Ink jet ink compositions useful for functional patterning to form catalytic patterns useful for further chemical processes such as electroless metal plating or sensor formation should be insoluble in aqueous solutions that are often strongly basic solutions after ink jet printing, but they should remain permeable to water and other aqueous reactants such as metal ions or complexes and reducing agents.

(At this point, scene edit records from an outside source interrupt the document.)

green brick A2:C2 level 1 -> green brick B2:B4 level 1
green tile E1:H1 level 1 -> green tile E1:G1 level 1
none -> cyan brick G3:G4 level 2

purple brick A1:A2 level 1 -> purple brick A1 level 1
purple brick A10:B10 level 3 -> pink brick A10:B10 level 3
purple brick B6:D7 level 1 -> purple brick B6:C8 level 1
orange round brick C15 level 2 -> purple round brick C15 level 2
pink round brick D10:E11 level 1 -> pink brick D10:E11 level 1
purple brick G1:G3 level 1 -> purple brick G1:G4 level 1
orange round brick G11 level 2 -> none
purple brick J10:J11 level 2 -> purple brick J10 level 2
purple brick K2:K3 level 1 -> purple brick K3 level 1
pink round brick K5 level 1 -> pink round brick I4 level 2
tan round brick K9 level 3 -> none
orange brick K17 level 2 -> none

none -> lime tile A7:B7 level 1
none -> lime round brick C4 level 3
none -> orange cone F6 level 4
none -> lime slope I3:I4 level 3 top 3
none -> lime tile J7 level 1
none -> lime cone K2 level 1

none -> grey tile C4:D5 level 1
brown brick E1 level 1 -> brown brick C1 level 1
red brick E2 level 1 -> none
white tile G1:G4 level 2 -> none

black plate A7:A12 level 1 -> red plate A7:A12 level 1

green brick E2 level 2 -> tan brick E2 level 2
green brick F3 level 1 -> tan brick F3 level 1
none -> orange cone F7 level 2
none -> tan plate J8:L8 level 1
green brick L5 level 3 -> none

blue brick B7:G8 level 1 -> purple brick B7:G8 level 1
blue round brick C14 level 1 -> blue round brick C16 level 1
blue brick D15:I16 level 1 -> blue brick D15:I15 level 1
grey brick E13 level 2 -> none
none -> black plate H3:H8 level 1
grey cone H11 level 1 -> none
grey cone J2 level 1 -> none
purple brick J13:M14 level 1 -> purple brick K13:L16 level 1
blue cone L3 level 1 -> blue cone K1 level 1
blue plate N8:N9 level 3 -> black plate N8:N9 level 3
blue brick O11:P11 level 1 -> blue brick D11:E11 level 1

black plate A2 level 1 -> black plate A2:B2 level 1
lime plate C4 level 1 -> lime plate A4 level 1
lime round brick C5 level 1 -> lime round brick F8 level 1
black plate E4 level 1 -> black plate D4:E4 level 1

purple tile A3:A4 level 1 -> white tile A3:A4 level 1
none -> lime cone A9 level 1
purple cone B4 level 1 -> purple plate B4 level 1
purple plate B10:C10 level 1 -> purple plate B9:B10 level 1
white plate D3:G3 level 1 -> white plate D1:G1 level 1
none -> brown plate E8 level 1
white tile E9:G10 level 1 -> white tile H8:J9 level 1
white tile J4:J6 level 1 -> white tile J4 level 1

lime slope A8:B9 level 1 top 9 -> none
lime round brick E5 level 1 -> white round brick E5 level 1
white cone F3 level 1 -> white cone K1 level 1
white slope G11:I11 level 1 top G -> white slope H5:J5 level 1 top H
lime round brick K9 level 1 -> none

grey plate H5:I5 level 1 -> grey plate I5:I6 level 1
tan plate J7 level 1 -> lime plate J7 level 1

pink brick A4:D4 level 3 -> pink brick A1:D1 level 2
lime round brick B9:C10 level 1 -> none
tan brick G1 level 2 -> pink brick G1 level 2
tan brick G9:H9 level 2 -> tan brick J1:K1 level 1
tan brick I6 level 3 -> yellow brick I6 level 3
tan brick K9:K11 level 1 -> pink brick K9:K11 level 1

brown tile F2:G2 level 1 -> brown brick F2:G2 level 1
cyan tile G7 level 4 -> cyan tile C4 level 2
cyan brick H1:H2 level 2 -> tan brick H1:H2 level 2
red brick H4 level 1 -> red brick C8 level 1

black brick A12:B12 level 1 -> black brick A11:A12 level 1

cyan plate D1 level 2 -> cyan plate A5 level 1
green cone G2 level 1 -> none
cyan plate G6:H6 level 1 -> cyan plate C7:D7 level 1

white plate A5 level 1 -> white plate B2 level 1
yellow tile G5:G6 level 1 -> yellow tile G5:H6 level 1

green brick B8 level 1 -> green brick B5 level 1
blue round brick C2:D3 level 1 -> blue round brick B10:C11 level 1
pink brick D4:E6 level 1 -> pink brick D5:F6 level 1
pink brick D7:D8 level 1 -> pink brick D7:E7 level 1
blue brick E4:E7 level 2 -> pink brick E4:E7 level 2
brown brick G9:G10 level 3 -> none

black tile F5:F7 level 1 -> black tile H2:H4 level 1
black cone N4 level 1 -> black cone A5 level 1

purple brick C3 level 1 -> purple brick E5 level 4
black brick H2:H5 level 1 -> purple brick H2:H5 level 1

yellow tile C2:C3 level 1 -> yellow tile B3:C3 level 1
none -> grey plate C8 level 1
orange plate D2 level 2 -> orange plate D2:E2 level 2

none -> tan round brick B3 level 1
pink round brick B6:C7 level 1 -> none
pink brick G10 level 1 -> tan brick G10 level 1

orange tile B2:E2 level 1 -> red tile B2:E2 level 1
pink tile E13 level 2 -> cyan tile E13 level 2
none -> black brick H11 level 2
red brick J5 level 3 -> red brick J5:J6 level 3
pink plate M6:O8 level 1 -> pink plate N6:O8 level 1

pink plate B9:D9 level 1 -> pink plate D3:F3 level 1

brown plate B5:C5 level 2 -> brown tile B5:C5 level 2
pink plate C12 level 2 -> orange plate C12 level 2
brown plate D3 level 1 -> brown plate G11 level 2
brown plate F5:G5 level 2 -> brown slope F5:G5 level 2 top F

Thus, a unique type of UV-curable polymer is needed to avoid all of these problems. Such UV-curable polymers should be very water-soluble before crosslinking, but should become water-insoluble but still aqueous permeable after crosslinking and after the ink jet ink compositions are printed. The UV-curable polymers should also have the capability to complex metal ions and possibly stabilize the formation of metal nanoparticles by containing an adequate level of metal complexing functionality such as carboxylic or carboxylate groups, sulfonic acid or sulfonate groups, phosphonic acid or phosphonate groups, and possibly other functionality such as amide, alcohol, and amine groups. The crosslinking functionality of these polymers should also be stable to the thermal ejection process during ink jet printing and have typical long-term storage properties.
Aqueous UV-curable ink jet ink compositions that contain a multi-functional water-soluble acrylate monomers with free radical photoinitiators have been reported in U.S. Pat. No. 6,846,851 (Nakhmanovich et al.) and U.S. Patent Application Publication 2002/0198289 (Gummeson). This type of chemistry is also well known for the preparation of hydrogels and interpenetrating networks that can be used to complex and form stable metal nanoparticles. Unfortunately, these types of ink jet ink compositions will likely exhibit the drawbacks described above for UV-curable inks, especially when used for thermal print head ejection.
Thus, there is a need to address these problems with improved UV-curable ink jet ink compositions.